Personal information
- Born: 27 March 1942 Sukabumi, Jawa Barat, Japanese–occupied Dutch East Indies
- Died: 8 March 2023 (aged 80) Sukabumi, Jawa Barat, Indonesia

Medal record
Men's cycling
Representing Indonesia
Asian Games
| Gold medal – first place | 1962 Jakarta | Open road race |
| Gold medal – first place | 1962 Jakarta | Team road race |
| Gold medal – first place | 1962 Jakarta | Team time trial |

= Hendrik Brocks =

Indonesian cyclist (1942–2023)

Hendrik Brocks, also known as Hendra Gunawan and nicknamed the Asian Tiger, (27 March 1942 – 8 March 2023) was an Indonesian cyclist. He competed at the 1960 Summer Olympics in Rome, Italy and won three gold medals at the 1962 Asian Games in Jakarta, Indonesia.

==Early life==
Brocks was born on 27 March 1942 in Sukabumi, Jawa Barat, Japanese–occupied Dutch East Indies. Brocks was first introduced to cycling at elementary school and, after seeing his passion for the sport, his father bought him a second-hand racing bike. He won several championships in various cities with the bike. His cycling exploits earned him the nickname the "Asian Tiger".

==Career==
Bocks was selected to compete for Indonesia at the 1960 Summer Olympics in Rome, Italy. He was entered in the men's individual road race and the team time trial.

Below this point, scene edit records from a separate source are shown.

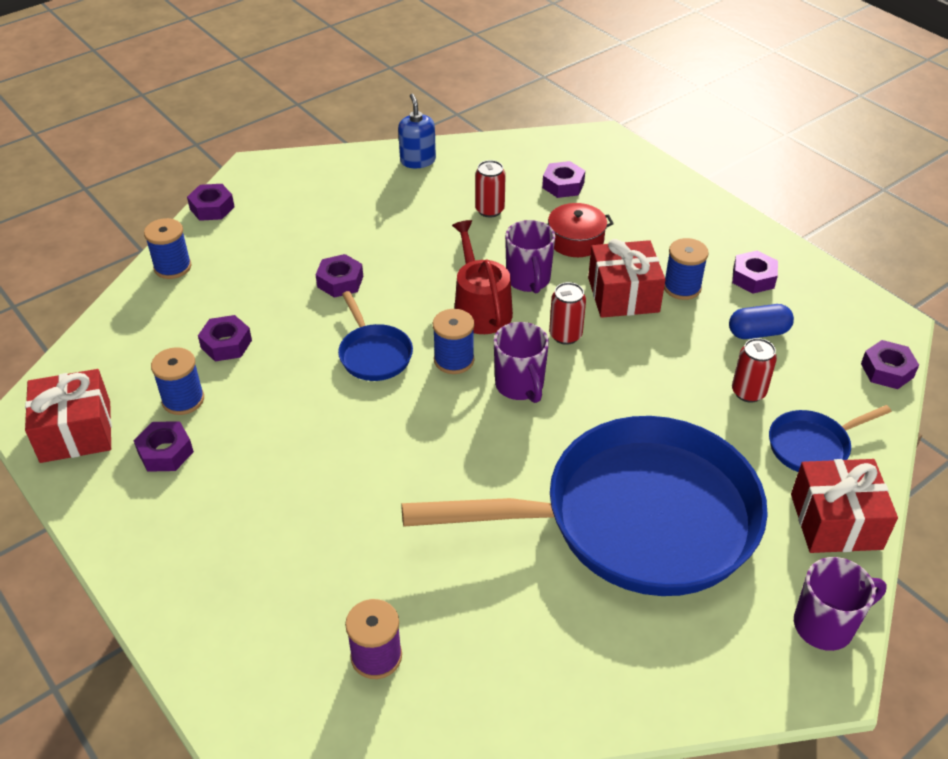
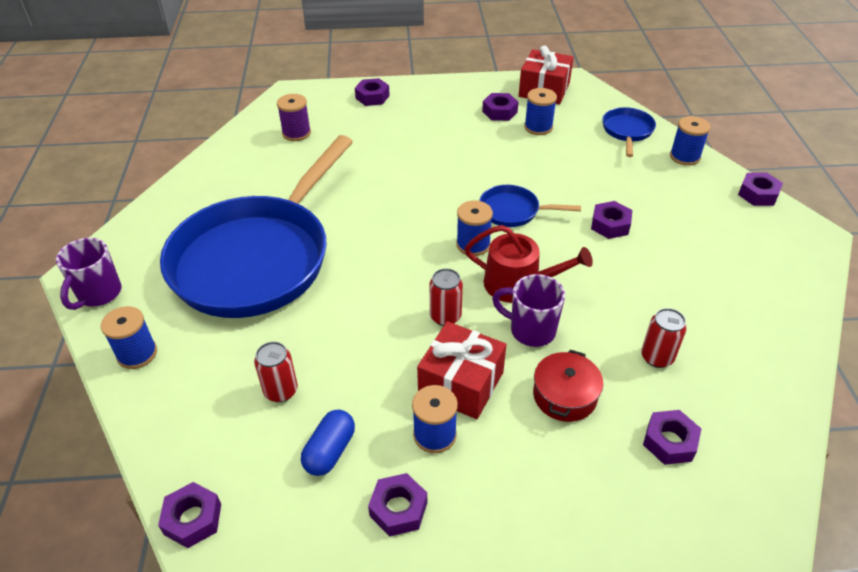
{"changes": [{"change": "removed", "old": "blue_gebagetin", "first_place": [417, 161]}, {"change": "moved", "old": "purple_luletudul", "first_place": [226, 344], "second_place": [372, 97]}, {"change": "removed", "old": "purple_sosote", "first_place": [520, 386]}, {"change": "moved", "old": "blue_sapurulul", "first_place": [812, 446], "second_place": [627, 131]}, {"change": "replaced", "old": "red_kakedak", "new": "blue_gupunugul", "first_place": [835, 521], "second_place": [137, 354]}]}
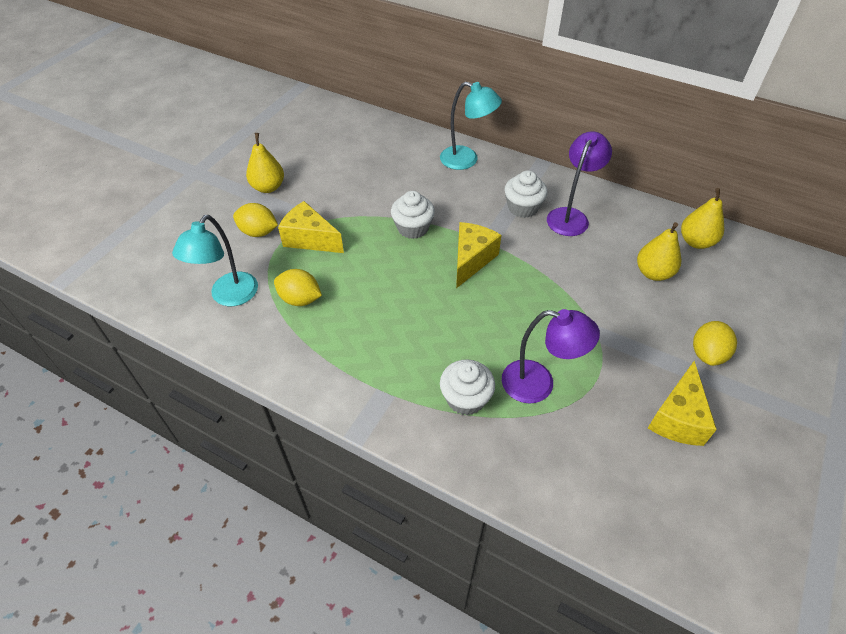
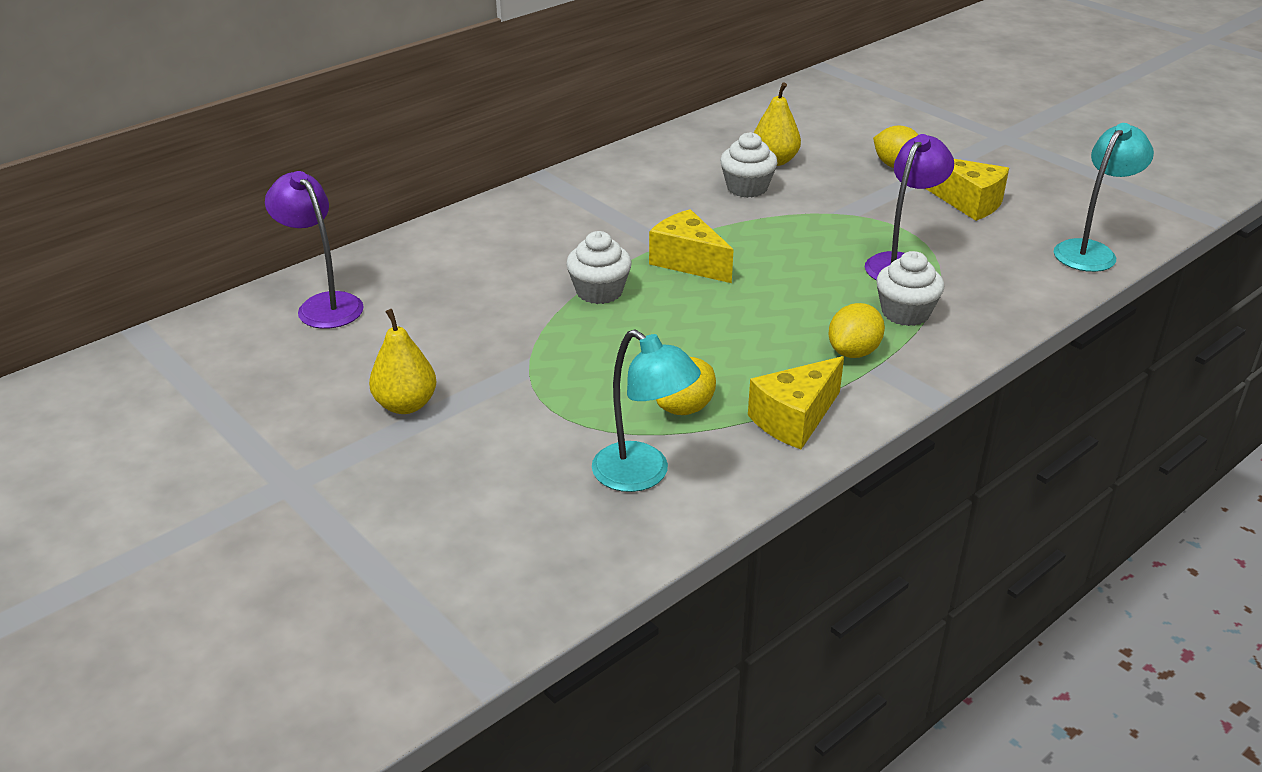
{"changes": [{"change": "moved", "old": "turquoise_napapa", "first_place": [466, 160], "second_place": [1090, 251]}, {"change": "moved", "old": "purple_napapa", "first_place": [571, 216], "second_place": [323, 305]}, {"change": "moved", "old": "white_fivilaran", "first_place": [523, 207], "second_place": [747, 188]}, {"change": "removed", "old": "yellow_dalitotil", "first_place": [696, 242]}, {"change": "moved", "old": "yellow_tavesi", "first_place": [310, 239], "second_place": [794, 419]}, {"change": "moved", "old": "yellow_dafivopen", "first_place": [258, 232], "second_place": [853, 352]}]}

The team time trial took place at the Viale Oceano Pacifico in Rome on 26 August 1960. The four Indonesian riders completed the course in a combined time of two hours 34 minutes 29.98 seconds and finished 26th overall.

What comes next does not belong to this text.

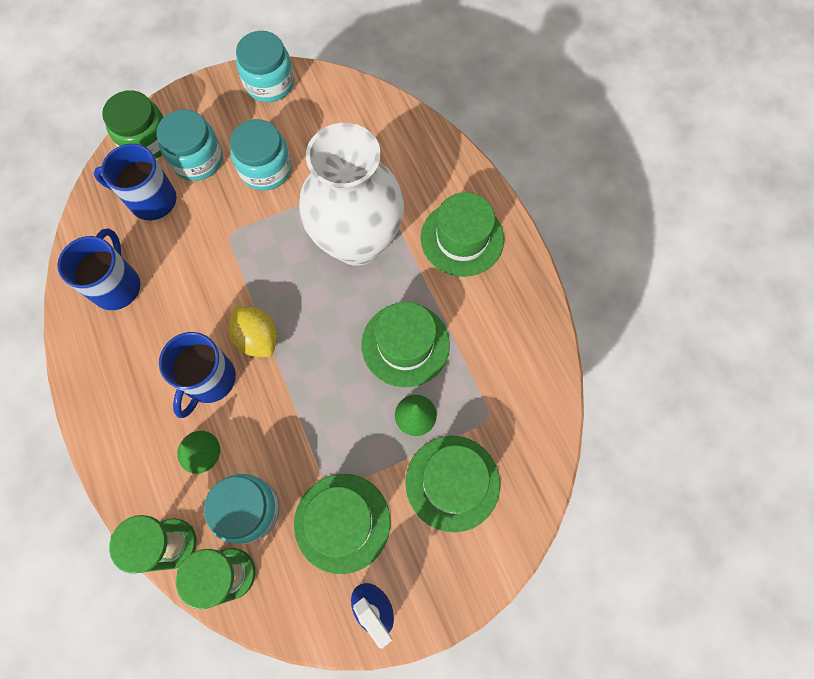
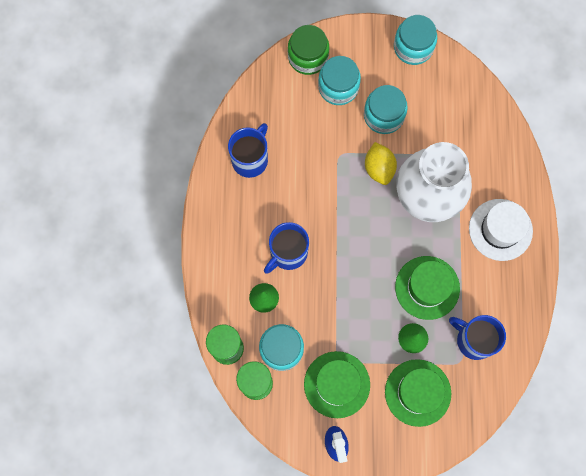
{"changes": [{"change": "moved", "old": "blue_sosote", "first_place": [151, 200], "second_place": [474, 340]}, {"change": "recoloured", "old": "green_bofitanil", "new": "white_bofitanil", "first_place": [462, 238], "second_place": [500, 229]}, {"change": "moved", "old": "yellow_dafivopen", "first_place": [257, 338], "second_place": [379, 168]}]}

The men's road race took place at the Circuito Grottarossa in Rome on 30 August 1960. Brocks did not finish the race.

Following the unsuccessful Olympics, President Sukarno of Indonesia requested that cycling become a priority for the 1962 Asian Games which were to be held in Jakarta.

At the 1962 Asian Games in Jakarta, Indonesia, Brocks won three gold medals. He was successful in the open road race, the team road race and the team time trial.

==Later life and death==
In 2007, Brocks was diagnosed with Glaucoma which required surgery but he was never able to fully recover his sight.

Brocks died in Sukabumi, Jawa Barat, Indonesia on 8 March 2023, at the age of 80.